İnsanın geleceğe yönelik bir amacı olması gerektiği, bir şeyler uğruna yaşamını inşa etmesi gerektiği bizlere okul hayatının başlangıcından itibaren anlatılıyor. Gerçeği söylemek gerekirse ben son birkaç yıl öncesine kadar ‘’amaç‘’ kelimesini zihnimde canlandırma anlamında ciddi problemler yaşıyordum. Her ne düşünürsem düşüneyim amaç denen kavramı somut bir kalıba sığdıramazdım. Bundan dolayıdır ki bahsettiğim, bizlere aşılanmaya çalışılan “hayatını bir amaç üzerine inşa etmek” bana uzun yıllar boyunca kuru bir laf kalabalığı olarak geldi. Ama yıllar biraz daha olgunluğunu üzerine alınca anlamaya başladım. Amaç denen kavramın zihnimde artık somut bir şeylere dönüştüğünü fark ettim. Evet, şuan yaşıyoruz. Ne İçin yaşıyoruz? Yaşa yaşa nereye kadar? Yaşamı anlamlı kılacak ve zihnimdeki boşluklara dolduracak bir amaca ihtiyaç vardı. Amaç denen ve bana bunca yıldır boş bir laf kalabalığı olarak gelen bu ifade, yaşadığım son yıllarda doldurulması gereken bir boşluk haline geldi. Bir yaşamın anlamlı olabilmesi ya da kayda değer olabilmesi için bir amaç gerekliydi. Ne için yaşayacaktın? Kimin için yaşayacaktın? Yaşamını nasıl daha anlamlı kılabilirdin? Bu sorulara hâlâ tam anlamıyla cevap verebilmiş değilim. Zihnimdeki bir boşluğu doldursam hiç beklemediğim yerden yeni boşluklar oluşmaya başlıyor. Kim bilir belki de amaç denen ifade, hayatın boyunca zihninde oluşan boşlukları doldurmaya çalıştığın onca zaman ve emektir.

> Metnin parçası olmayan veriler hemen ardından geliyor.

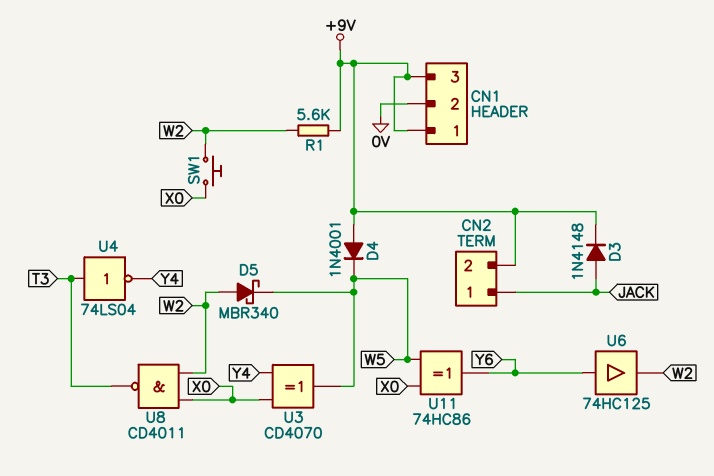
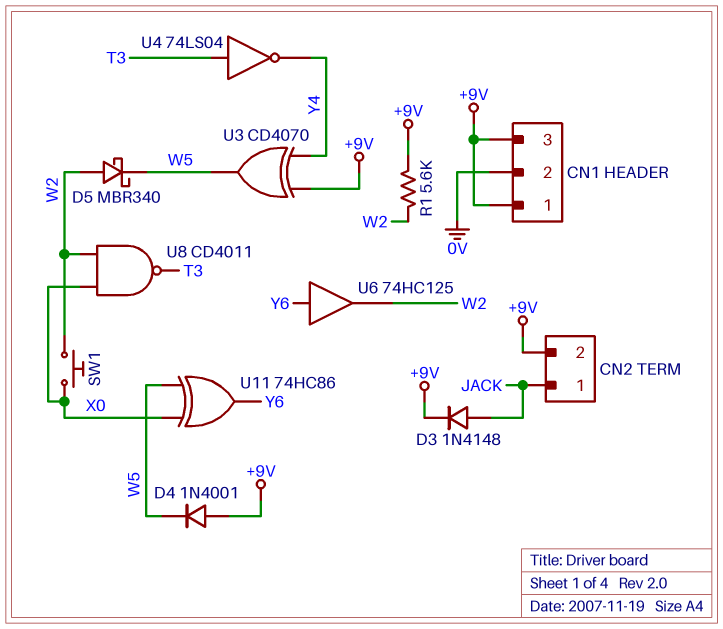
U3: XOR CD4070 (in X0, in Y4, out W5) -> XOR CD4070 (in +9V, in Y4, out W5)

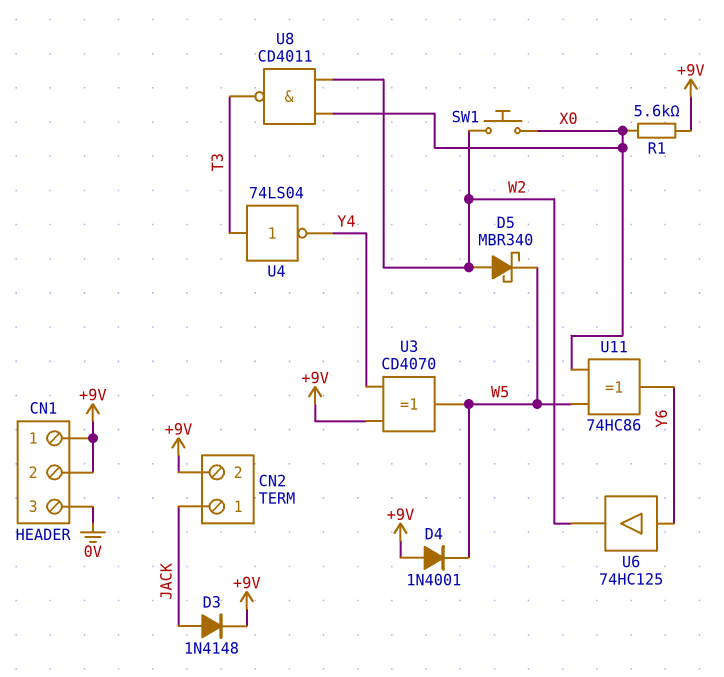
CN1 pin 2: 0V -> +9V
CN1 pin 3: +9V -> 0V
R1: 5.6k (+9V, W2) -> 5.6k (+9V, X0)

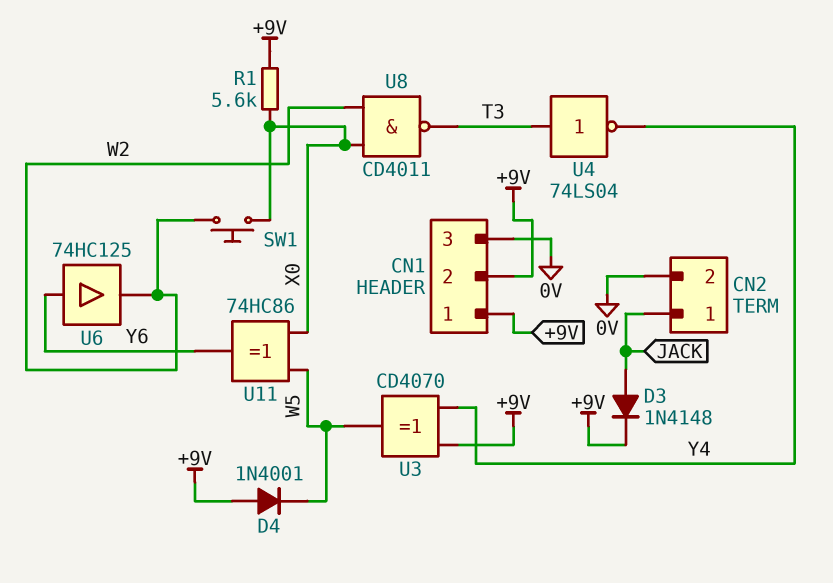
CN2 pin 2: +9V -> 0V
D5: schottky MBR340 (A W2, K W5) -> none

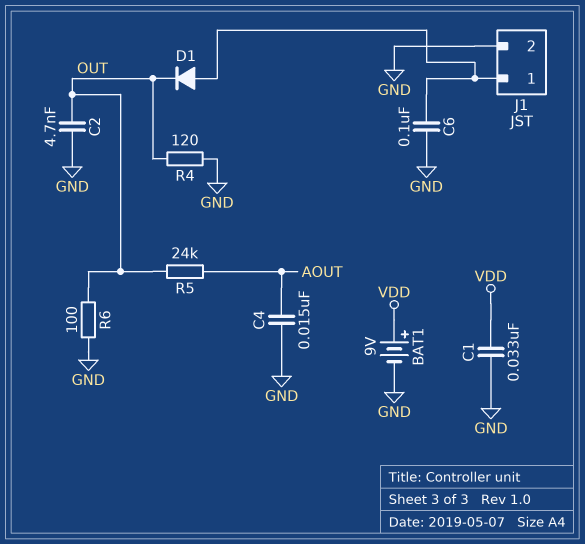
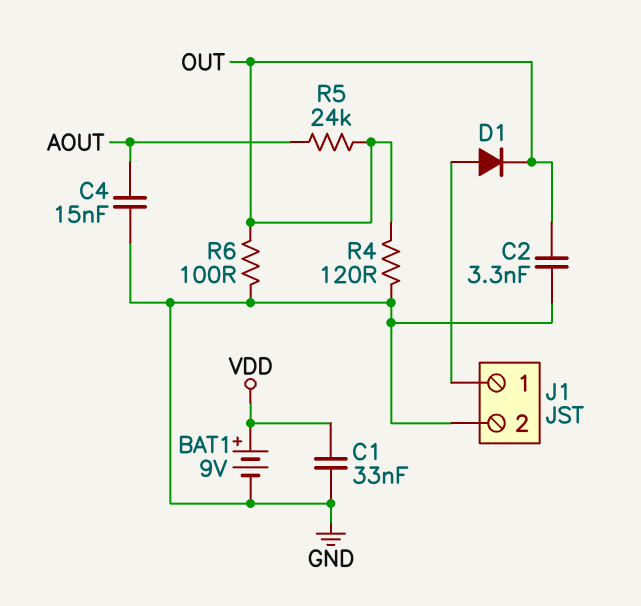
C2: 4.7nF (GND, OUT) -> 3.3nF (GND, OUT)
C6: 100nF (GND, J1/1) -> none

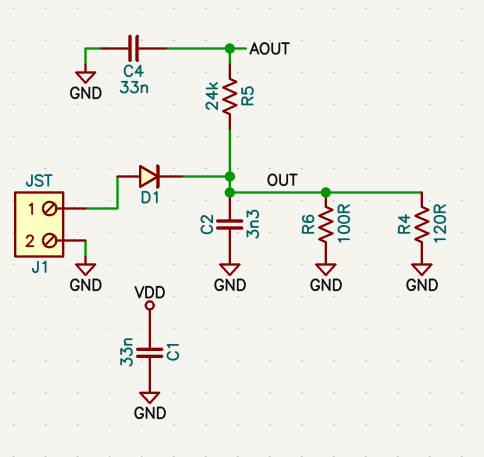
BAT1: 9V (plus VDD, minus GND) -> none
C4: 15nF (AOUT, GND) -> 33nF (AOUT, GND)

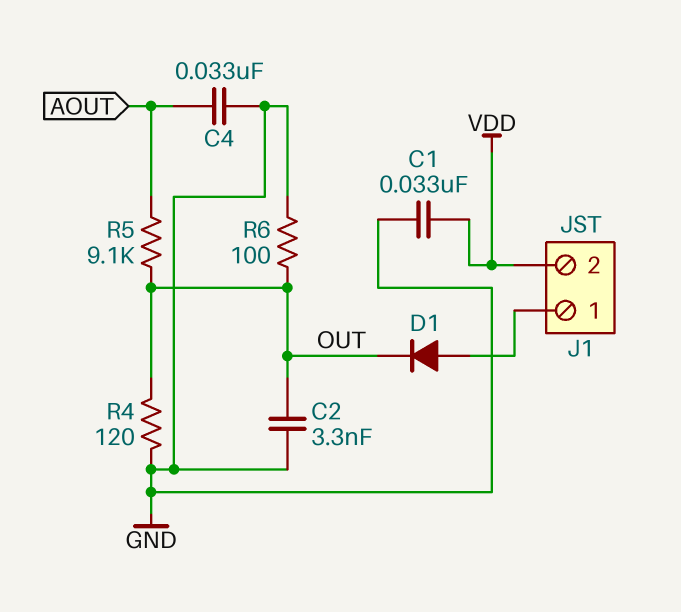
J1 pin 2: GND -> VDD
R5: 24k (AOUT, OUT) -> 9.1k (AOUT, OUT)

Bugünlerde okuduğum Viktor E. Frankl’ın kaleminden “İnsanın Anlam Arayışı” isimli çalışmada, altı uzun sayfa boyunca çizilen insanın amacı ve insanın fiziksel sağlığı konusu dikkatimi çekti. Frankl 1945’lerde bir psikolog olarak görev yapıyor. Daha sonra dünya savaşının patlak vermesiyle birlikte toplama kampına esir düşüyor. Frankl bu eserinde toplama kamplarında inceleme fırsatı bulduğu psikolojik vakaları okuyucularına aktarıyor.
Toplama kamplarının şartlarından ve herkesçe bilinen zihni yapısından dolayı kamplarda tifüs salgını baş gösterir. Daha sonra iyileşebilecek durumda olan tifüs hastaları tedavi kamplarına taşınarak tedavi edilmeye çalışılır. İşte Frankl bu tedavi kamplarının birinde esir doktor olarak görev yapar. Bir olaydan bahseder;
Bulunduğu tedavi kampının başhekimi, kamptaki aralık ayı tifüs salgını ve ocak ayı tifüs salgını ölüm oranlarında ciddi miktarda artış olduğunu söyler. Frankl’ın aklına ister istemez az yemek, çevrenin çöplük derecesinde pisliği ve sağlıksız durumdaki yaşam koşullarından dolayı ölümlerin arttığı fikri gelir. Fakat başhekim bunun nedeninin yemek ve fiziksel ihtiyaçlar olmadığını, insanların kasım ayında, yeni yılda evlerinde olacakları hayalini kuranların ve bu hayal uğruna yaşama tutunanların, ocak ayında kendilerinin hâlâ toplama kampında olmasından ve ümitlerinin boşa çıktığından dolayı psikolojik olarak yıkıma uğradığı, bundan dolayı bağışıklık sisteminin etkisiz düşerek vücudun tifüs etkeni tarafından ele geçirildiği tanısını koyar. Yani kısaca ümitlerini kaybeden ve beklentileri gerçekleşmeyen insanların psikolojik olarak yıkıma uğradığı, bundan dolayı vücudun savunmasız kalmasıyla tifüsün vücudu ele geçirdiği anlatılır.
Frankl burada insanın zihninde betimlediği amaçları, ümitleri ve onları yaşama bağlayan şeylerin onları asıl hayatta tutan şeyler olduğundan bahseder. İnsan amacını, ümidini ve hayata olan inancını kaybettiğinde aslında ölür. Bundan dolayıdır ki insan psikolojisi ve fiziksel sağlığı arasında oldukça kuvvetli bir bağ vardır. İnsanın amacı ve beklentileri ne kadar kuvvetli ise hayatını daha yaşanabilir kılan da odur.